We recently learned that Lester has been made a Member of the Order of Australia, such a well deserved honour! 
Here's some information about him:
"Prof. Lester-Irabinna Rigney from the Narungga, Kaurna and Ngarrindjeri nations is a prominent Indigenous educationalist and commentator. He grew up at Point Pearce Mission on the Yorke Peninsula in South Australia, and on leaving school initially completed an apprenticeship as a diesel mechanic. He then studied for a B.Ed. and later went on to obtain a M.Ed. and a Ph.D. He has worked as a secondary school teacher and as a university lecturer and researcher, and was for many years Director of the Yunggorendi First Nations Centre for Higher Education and Research, at Flinders University.
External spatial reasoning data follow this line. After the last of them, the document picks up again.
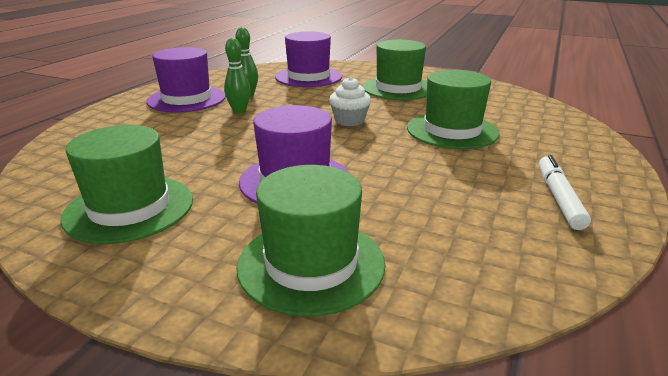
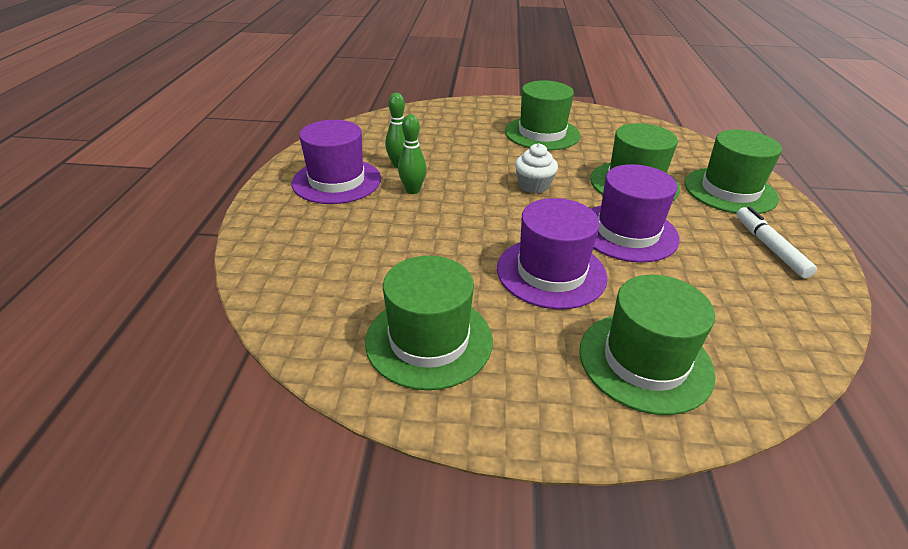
camera: 20 degrees left, 10 degrees up
(308, 77) = (439, 128): purple hat -> purple hat (627, 232)
(555, 148) = (730, 191): none -> green hat

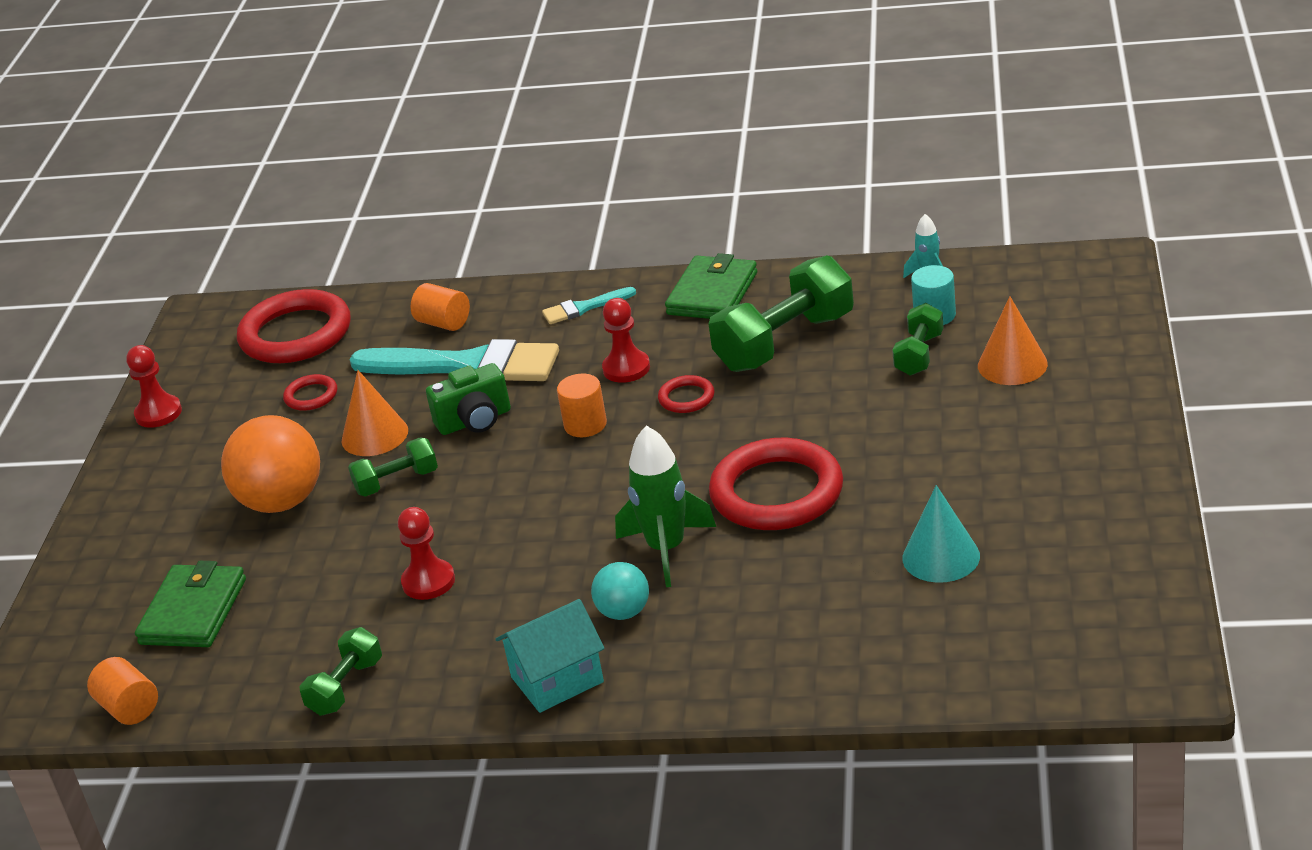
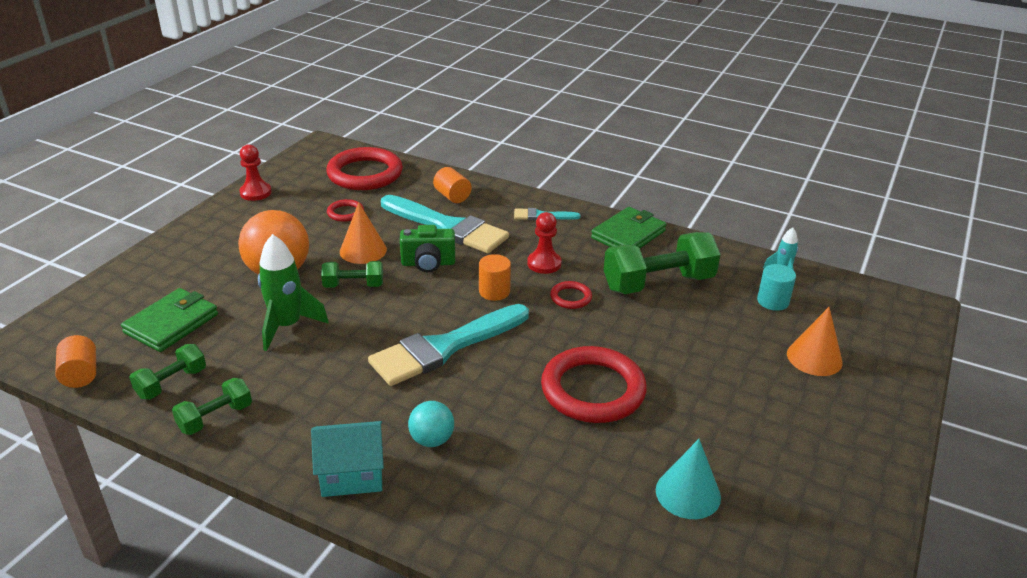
camera: 15 degrees right, 0 degrees up
(428, 582) = (322, 362): red pawn -> none
(568, 511) = (445, 347): none -> turquoise brush
(666, 549) = (491, 403): green rocket -> green rocket (287, 326)
(919, 354) = (748, 325): green dumbbell -> green dumbbell (171, 383)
He is Dean of Aboriginal Education and Director of the Wilto Yerlo Centre at the University of Adelaide. Within academia, Rigney has gained widespread recognition for his work on Indigenous education and research methodologies. He has been a visiting research fellow at a number of overseas universities, including Cambridge University, Fort Hare University, and the University of British Columbia. He has served on the editorial board of several national Indigenous Studies journals, and has been regional editor of the International Journal of Post-Colonial Studies. He was inducted into the Australian College of Educators (ACE) in 1998, and was elected to the Australian Institute for Aboriginal and Torres Strait Islander Studies, Research Advisory Committee in 2002. In 2009 he received an honorary United Nations award for his work on Indigenous Education. In the public sphere, Rigney has been a prominent spokesman on Indigenous matters, and has served as a committee member and adviser to a number of government agencies."
"2021 recipient Order of Australia - Member of the order of Australia (AM) For significant service to Indigenous education, and to social inclusion research."